From the line containing "line: (202, 434) -> (258, 798), added" through the last line of the entries below, repeat each line word for word and leave out the rest.
----
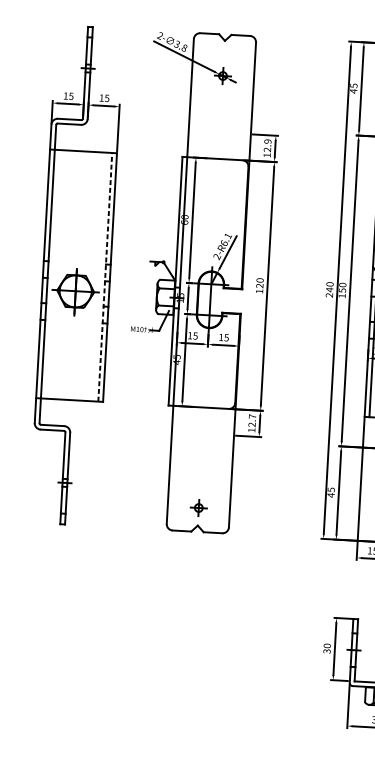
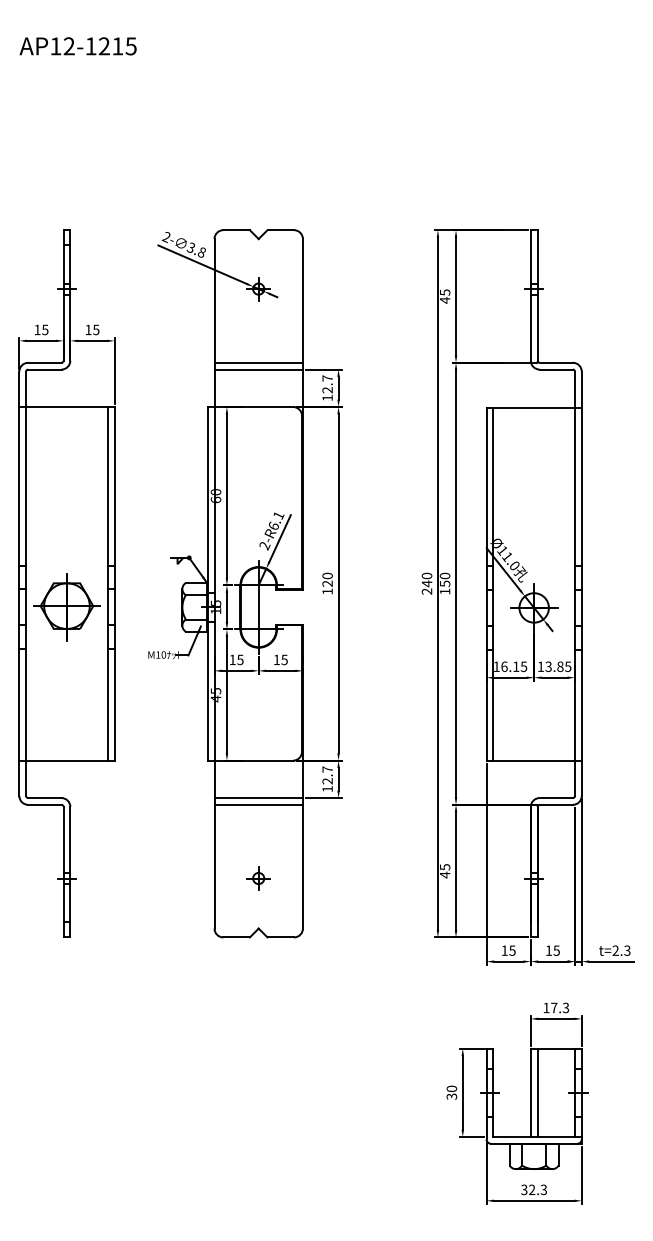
line: (219, 127) -> (258, 362), added
line: (219, 132) -> (258, 369), added
text: (267, 141) -> (327, 378), 12.9 -> 12.7
line: (105, 277) -> (107, 583), dashed -> solid
line: (202, 434) -> (258, 798), added
line: (202, 438) -> (258, 804), added
part: (198, 508) -> (258, 878), moved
----
### [Result for this exercise]
line: (202, 434) -> (258, 798), added
line: (202, 438) -> (258, 804), added
part: (198, 508) -> (258, 878), moved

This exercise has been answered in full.